In Turchia hanno varato un programma ventennale che prevede l’abbattimento e la ricostruzione di sette milioni di case, un terzo del tessuto urbano nazionale. Con una spesa di oltre 400 miliardi di dollari metteranno al sicuro milioni di persone. “In Italia questo non si fa e si pretende di poter salvare le persone sulla base di previsioni di breve periodo che noi non possiamo fare” - spiega Alessandro Amato, direttore del Centro Nazionale Terremoti dell’INGV - “l’informazione che possiamo dare è di lungo termine, riguarda migliaia di anni, perché noi non siamo in grado di intervenire su scale temporali diverse.
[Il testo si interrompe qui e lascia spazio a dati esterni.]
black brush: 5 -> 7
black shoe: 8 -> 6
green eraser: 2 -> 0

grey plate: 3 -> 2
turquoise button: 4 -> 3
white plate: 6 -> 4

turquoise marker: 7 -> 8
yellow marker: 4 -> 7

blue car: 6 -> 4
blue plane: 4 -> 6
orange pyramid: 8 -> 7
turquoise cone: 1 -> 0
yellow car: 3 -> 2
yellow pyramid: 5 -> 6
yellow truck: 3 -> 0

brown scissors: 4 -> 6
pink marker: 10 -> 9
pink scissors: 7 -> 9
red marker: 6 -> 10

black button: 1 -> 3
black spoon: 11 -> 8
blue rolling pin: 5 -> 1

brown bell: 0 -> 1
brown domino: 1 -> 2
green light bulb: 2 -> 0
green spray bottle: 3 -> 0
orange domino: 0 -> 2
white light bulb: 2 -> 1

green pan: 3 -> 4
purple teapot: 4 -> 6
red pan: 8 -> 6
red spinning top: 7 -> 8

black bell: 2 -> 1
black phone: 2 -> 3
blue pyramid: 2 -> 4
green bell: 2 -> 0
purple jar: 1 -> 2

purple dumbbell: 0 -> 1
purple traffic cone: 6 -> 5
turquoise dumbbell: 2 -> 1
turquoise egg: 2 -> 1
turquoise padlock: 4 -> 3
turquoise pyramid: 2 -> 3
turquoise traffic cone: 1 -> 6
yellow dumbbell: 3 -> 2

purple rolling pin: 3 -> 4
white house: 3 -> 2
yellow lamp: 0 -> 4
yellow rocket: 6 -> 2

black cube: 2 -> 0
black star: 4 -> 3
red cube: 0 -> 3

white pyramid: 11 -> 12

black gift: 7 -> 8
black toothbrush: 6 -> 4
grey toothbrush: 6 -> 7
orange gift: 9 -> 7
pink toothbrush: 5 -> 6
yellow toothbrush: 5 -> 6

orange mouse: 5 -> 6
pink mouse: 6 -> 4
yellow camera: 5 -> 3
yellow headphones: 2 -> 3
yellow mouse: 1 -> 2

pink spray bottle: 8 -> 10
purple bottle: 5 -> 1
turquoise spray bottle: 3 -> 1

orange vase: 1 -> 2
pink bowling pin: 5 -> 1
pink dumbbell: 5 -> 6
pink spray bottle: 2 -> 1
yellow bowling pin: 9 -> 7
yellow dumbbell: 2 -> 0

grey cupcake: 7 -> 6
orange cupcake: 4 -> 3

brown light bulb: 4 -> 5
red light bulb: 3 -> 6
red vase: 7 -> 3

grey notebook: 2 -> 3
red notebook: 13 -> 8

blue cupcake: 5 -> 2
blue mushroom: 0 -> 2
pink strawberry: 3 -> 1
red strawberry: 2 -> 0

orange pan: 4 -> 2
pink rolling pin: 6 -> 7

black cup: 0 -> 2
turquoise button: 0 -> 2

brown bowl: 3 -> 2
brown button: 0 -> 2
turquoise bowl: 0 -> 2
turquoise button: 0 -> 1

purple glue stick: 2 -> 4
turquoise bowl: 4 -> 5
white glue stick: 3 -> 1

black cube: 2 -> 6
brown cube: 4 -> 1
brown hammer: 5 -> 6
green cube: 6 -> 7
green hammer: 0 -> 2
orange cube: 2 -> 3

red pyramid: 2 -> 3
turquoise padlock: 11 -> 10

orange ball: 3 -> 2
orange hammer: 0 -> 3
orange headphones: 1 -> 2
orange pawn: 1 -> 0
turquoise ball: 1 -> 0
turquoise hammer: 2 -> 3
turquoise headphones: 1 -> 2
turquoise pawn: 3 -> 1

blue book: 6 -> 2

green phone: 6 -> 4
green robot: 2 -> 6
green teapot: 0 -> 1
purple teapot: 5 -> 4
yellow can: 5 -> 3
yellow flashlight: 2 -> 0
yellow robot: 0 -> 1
In base alla mappa della pericolosità che si ottiene gli amministratori devono predisporre piani di emergenza per le situazioni specifiche, di cui i cittadini devono essere a conoscenza”. Questo è il tipo di previsione che possono fare i sismologi mentre lo Stato e le amministrazioni locali sono responsabili degli interventi di prevenzione strutturale e, attraverso la Protezione Civile, di gestione dell’emergenza.
Negli gli Stati Uniti, il National Earthquake Hazards Reduction Program (NEHRP) è attivo a partire dagli anni ’70; con qualche piccola variazione nel tempo ha tuttavia mantenuto inalterati i suoi quattro obiettivi fondamentali:
- sviluppare le procedure per la riduzione delle perdite dovute al terremoto;
- migliorare le tecniche per la riduzione della vulnerabilità sismica;
- migliorare la stima della pericolosità e i metodi di valutazione del rischio;
- migliorare la comprensione dei terremoti e i loro effetti.
Insieme alla relazione della Commissione Internazionale già citata, i quattro obiettivi del NEHRP costituiscono un ottimo punto di partenza per la ri-costruzione di un sistema di regole e procedure per la riduzione del rischio sismico. Regole, procedure e investimenti nella ricerca che ci permettano di andare oltre la sentenza dell’Aquila. Superare la dicotomia allarmismo-rassicurazione, consapevoli che l’Italia è un paese sismico - in cui i terremoti sono già previsti - che ha bisogno di “ridurre la vulnerabilità sismica” degli edifici e delle infrastrutture esistenti. Al proposito la “Fondazione architetti e ingegneri liberi professionisti” - fondata dalla Cassa Nazionale di Previdenza ed Assistenza per gli Ingegneri ed Architetti Liberi Professionisti (INARCASSA) - ha recentemente pubblicato un Manifesto con cui avanza le proprie richieste al prossimo Governo. Si tratta, si legge, di “una proposta forte che, prevedendo la ricostruzione del nostro Paese e migliorando sostanzialmente la qualità della vita degli italiani, è finalizzata alla ripartenza dell’economia reale”. Il primo punto riguarda “la riqualificazione strutturale, energetica e architettonica del patrimonio edilizio esistente”, cui fa seguito “il riuso o la sostituzione del costruito esistente” e “la demolizione del costruito abusivo”.